BRIAN BOUCHER came out early, more than an hour before the Flyers' regulars practiced. Some of the extra players were at one end and Boucher was at the other end with goaltending coach Jeff Reese. It was a shock to see him, but he said it was his fourth time on the ice since injuring both knees in a pileup 13 days before.

"They never told me my season was done, and I'm not acting like it is," Brian Boucher said. (Steven M. Falk/Staff Photographer)
"They never told me my season was done, and I'm not acting like it is," Brian Boucher said. (Steven M. Falk/Staff Photographer)Read more

BRIAN BOUCHER came out early, more than an hour before the Flyers' regulars practiced. Some of the extra players were at one end and Boucher was at the other end with goaltending coach Jeff Reese. It was a shock to see him, but he said it was his fourth time on the ice since injuring both knees in a pileup 13 days before.

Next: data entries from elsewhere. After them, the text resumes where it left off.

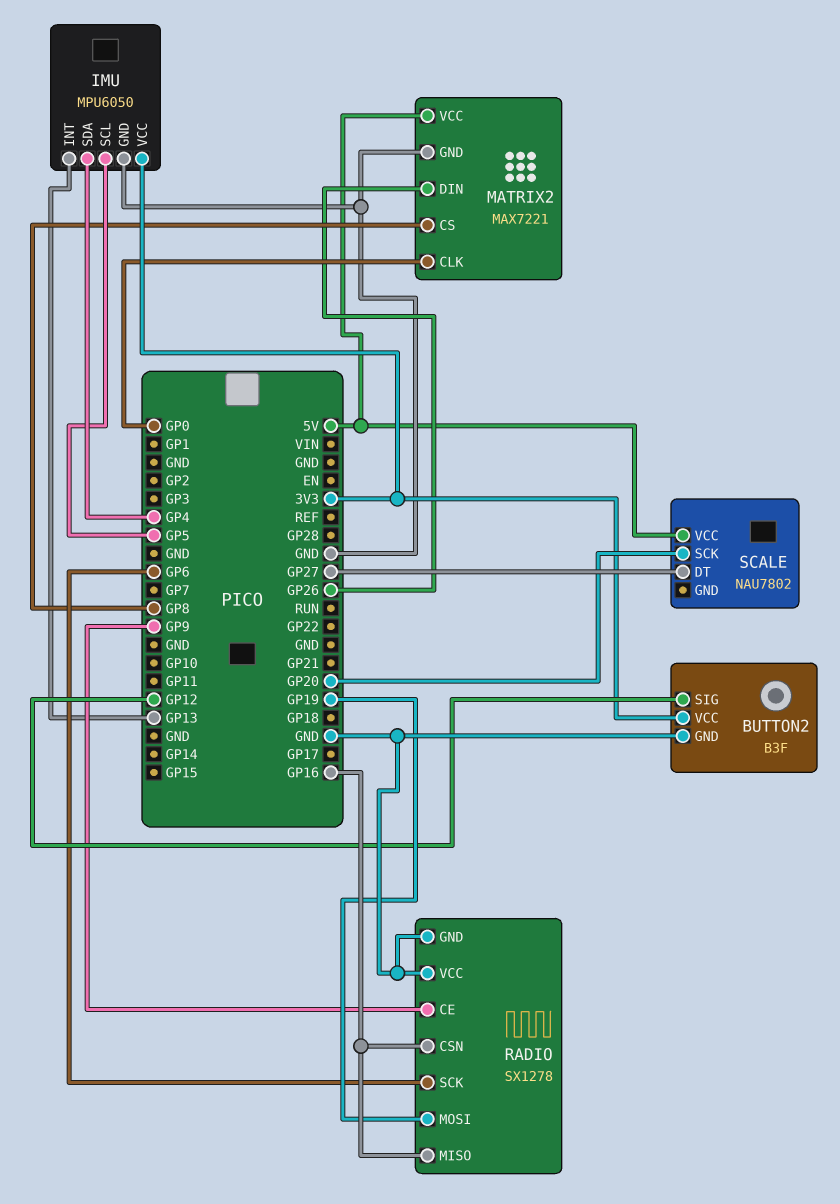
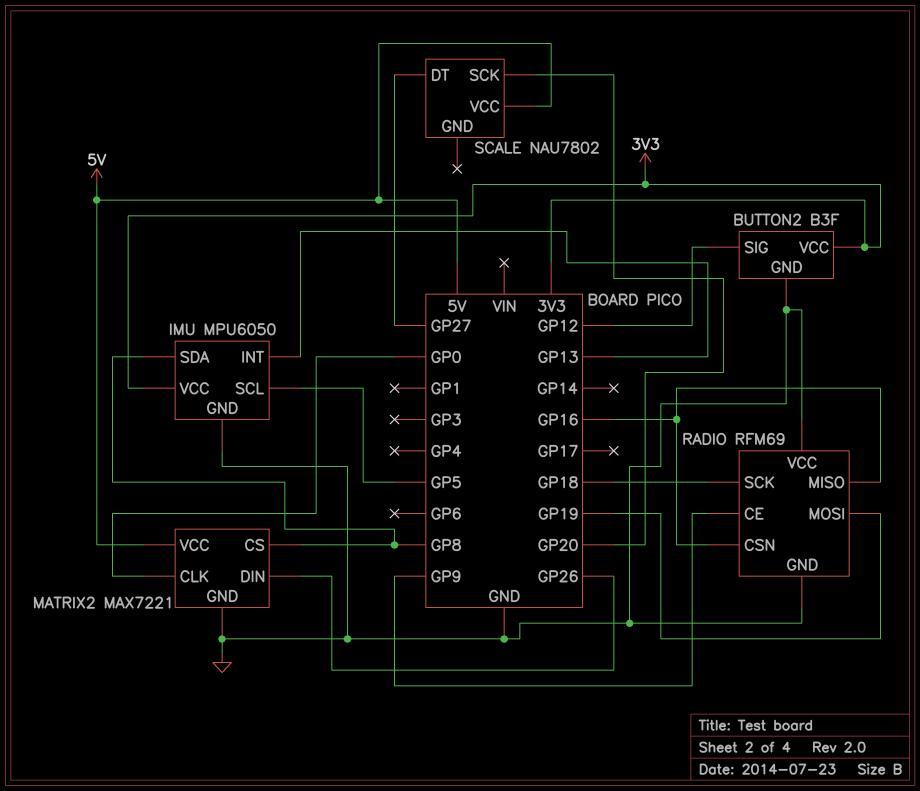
IMU pin SDA: GP4 -> GP8
RADIO: SX1278 -> RFM69
RADIO pin SCK: GP6 -> GP18

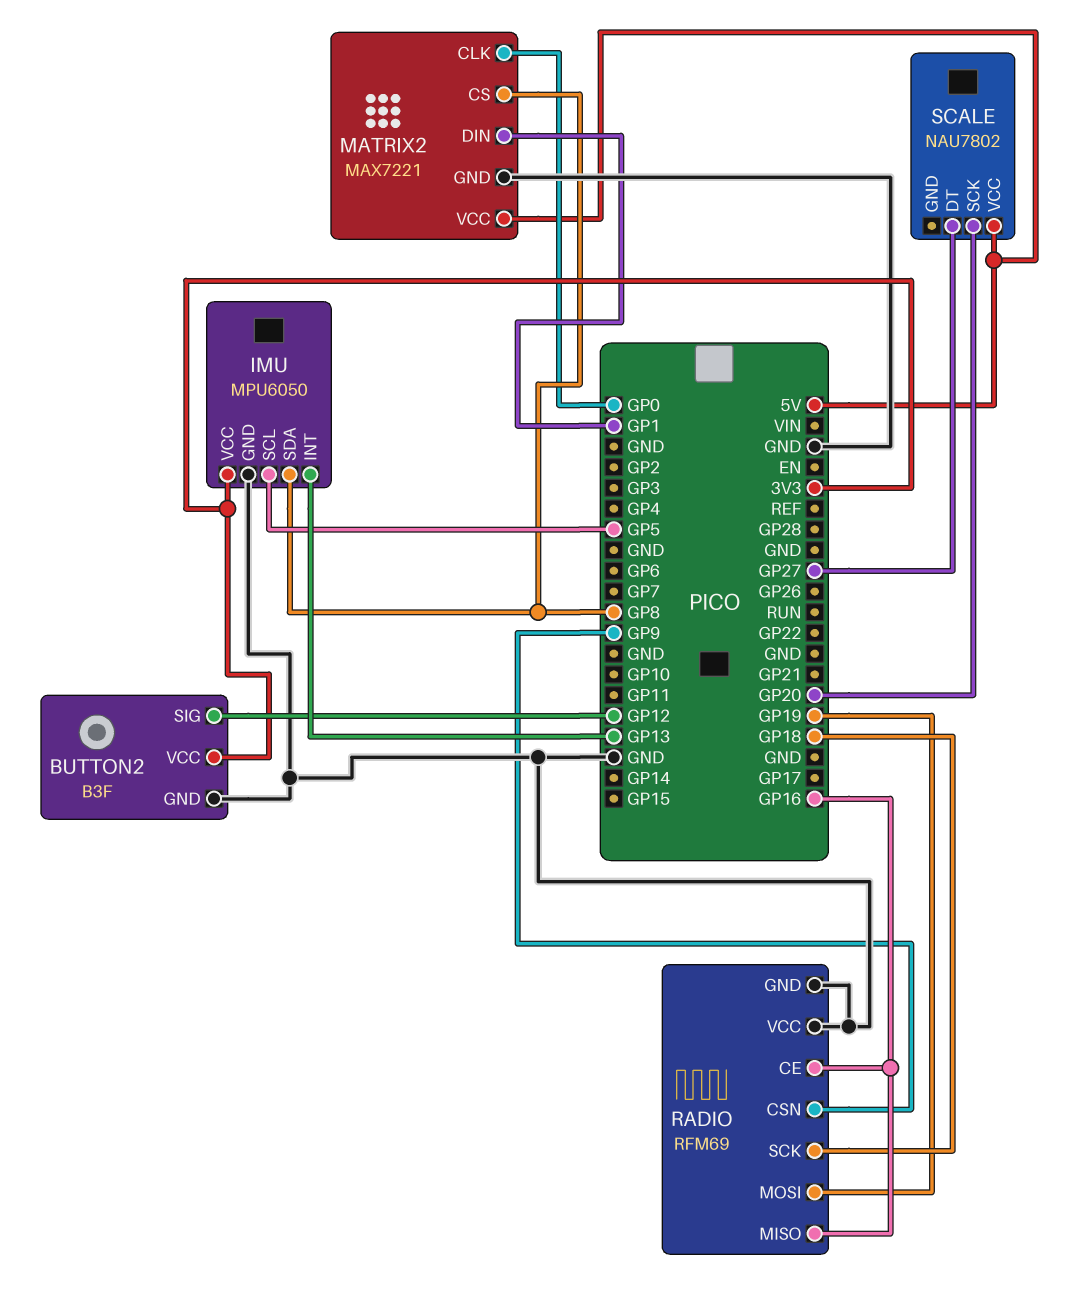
MATRIX2 pin DIN: GP26 -> GP1
RADIO pin CE: GP9 -> GP16
RADIO pin CSN: GP16 -> GP9

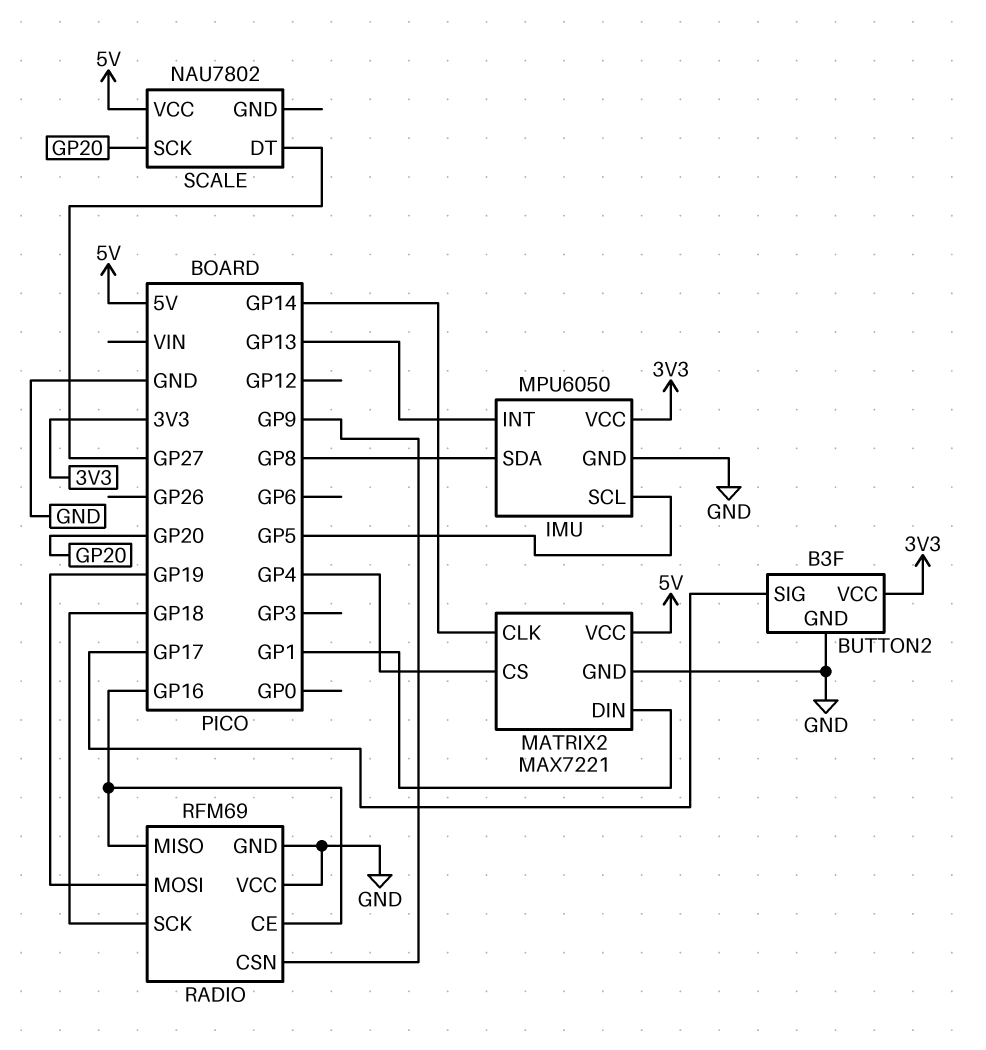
BUTTON2 pin SIG: GP12 -> GP17
MATRIX2 pin CLK: GP0 -> GP14
MATRIX2 pin CS: GP8 -> GP4

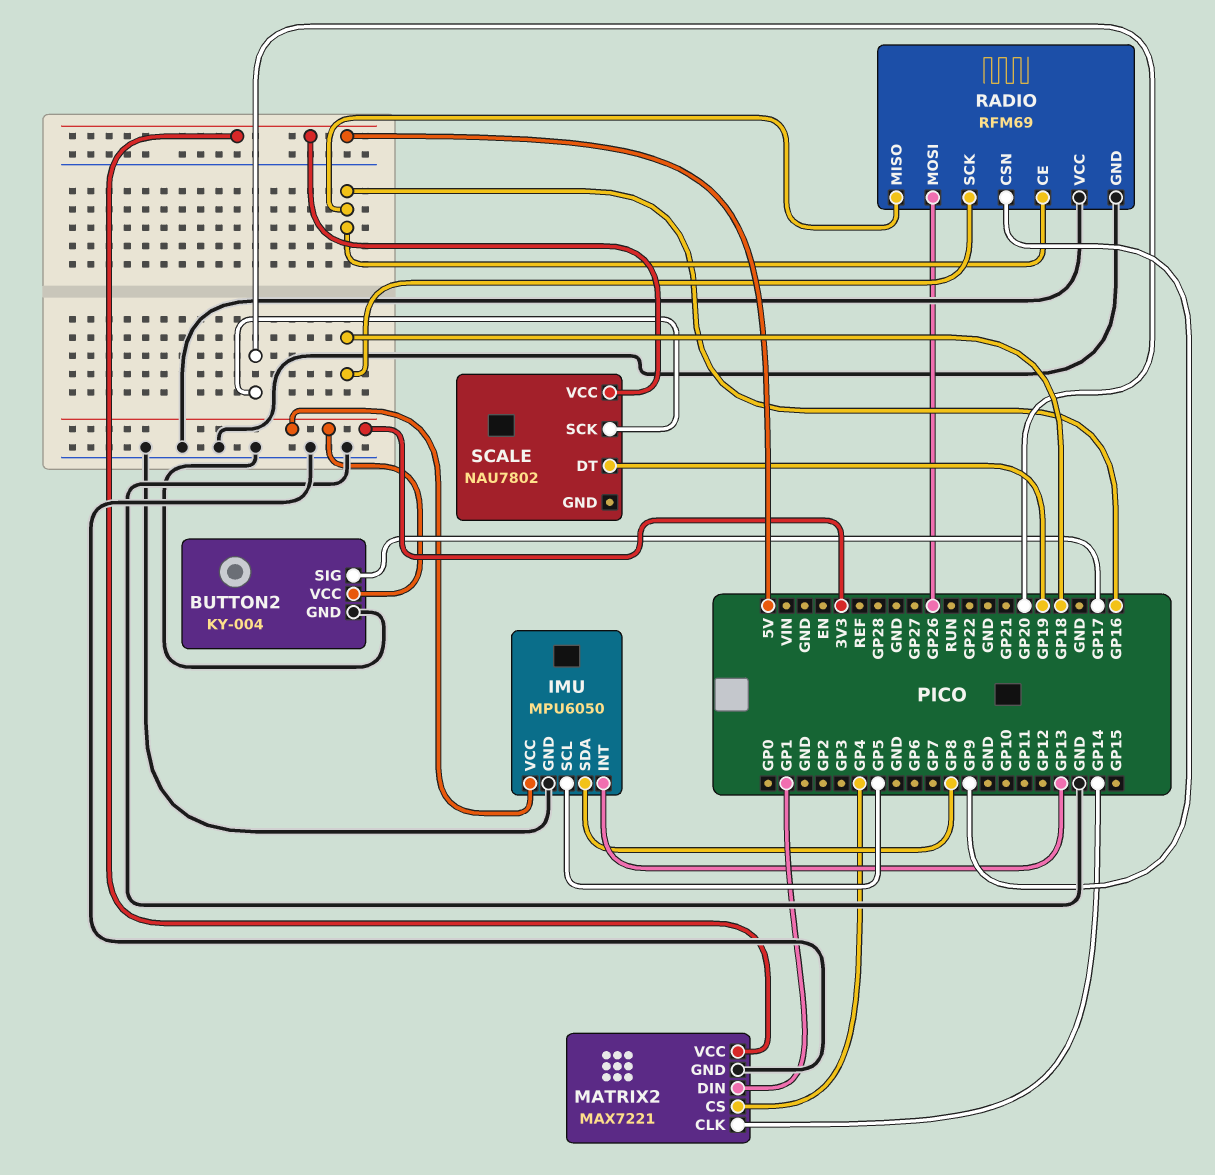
BUTTON2: B3F -> KY-004
RADIO pin MOSI: GP19 -> GP26
SCALE pin DT: GP27 -> GP19

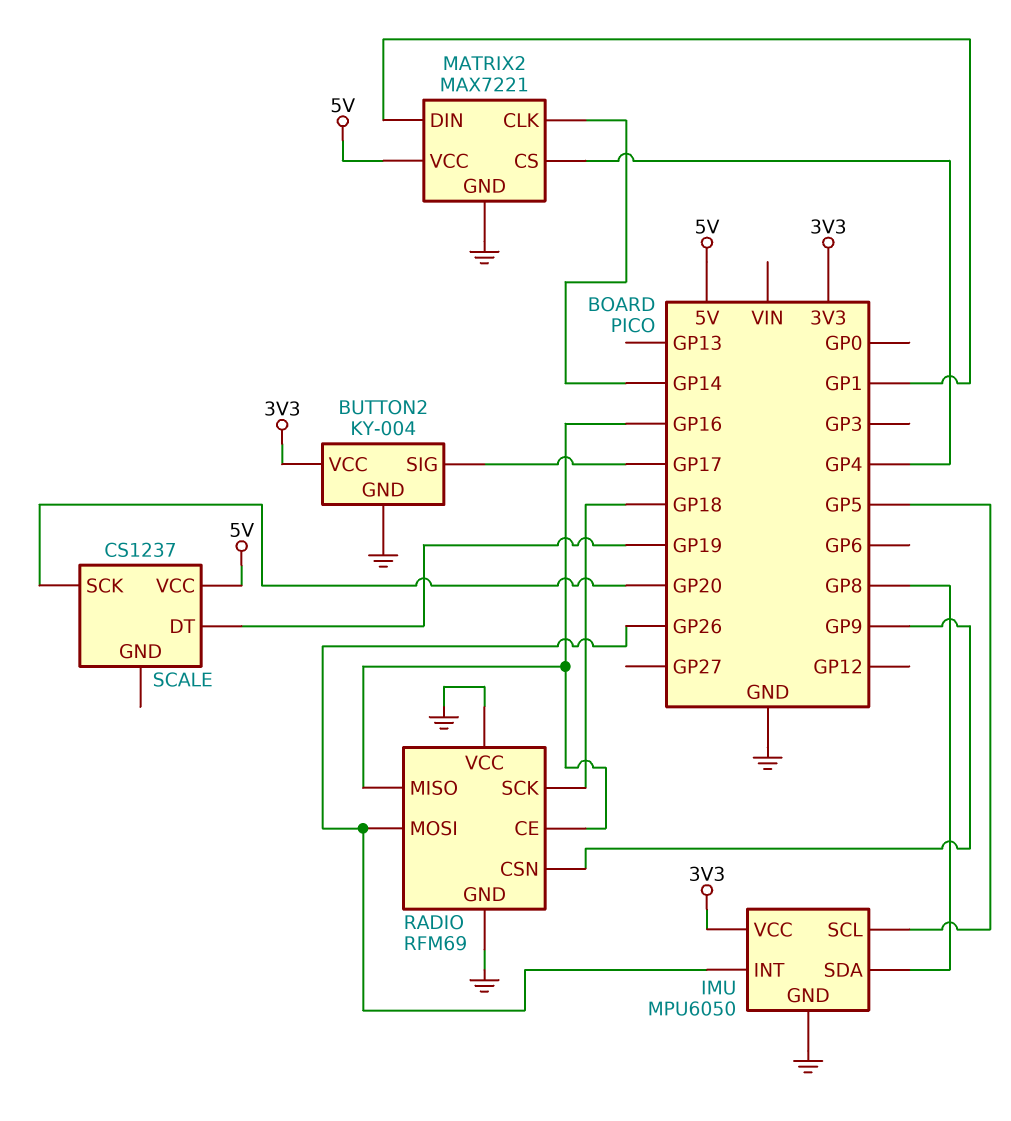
IMU pin INT: GP13 -> GP26
SCALE: NAU7802 -> CS1237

He is trying to come back. With his team on the verge of the Stanley Cup finals, he is praying that the storybook has one more page.

"It would be so good to get back in the locker room," Boucher said. "It would be so good to get back with the guys. It really is so painful right now, being on the outside, looking in."

The initial diagnosis was a Grade 2 sprain of his left knee (although both knees were hurt). The initial prognosis from general manager Paul Holmgren was that Boucher would miss "as much as a month." Most of us figured that was that - and the sports world has a funny way of moving on pretty quickly, especially when the team is in the midst of making a historic comeback in a playoff series, as the Flyers were.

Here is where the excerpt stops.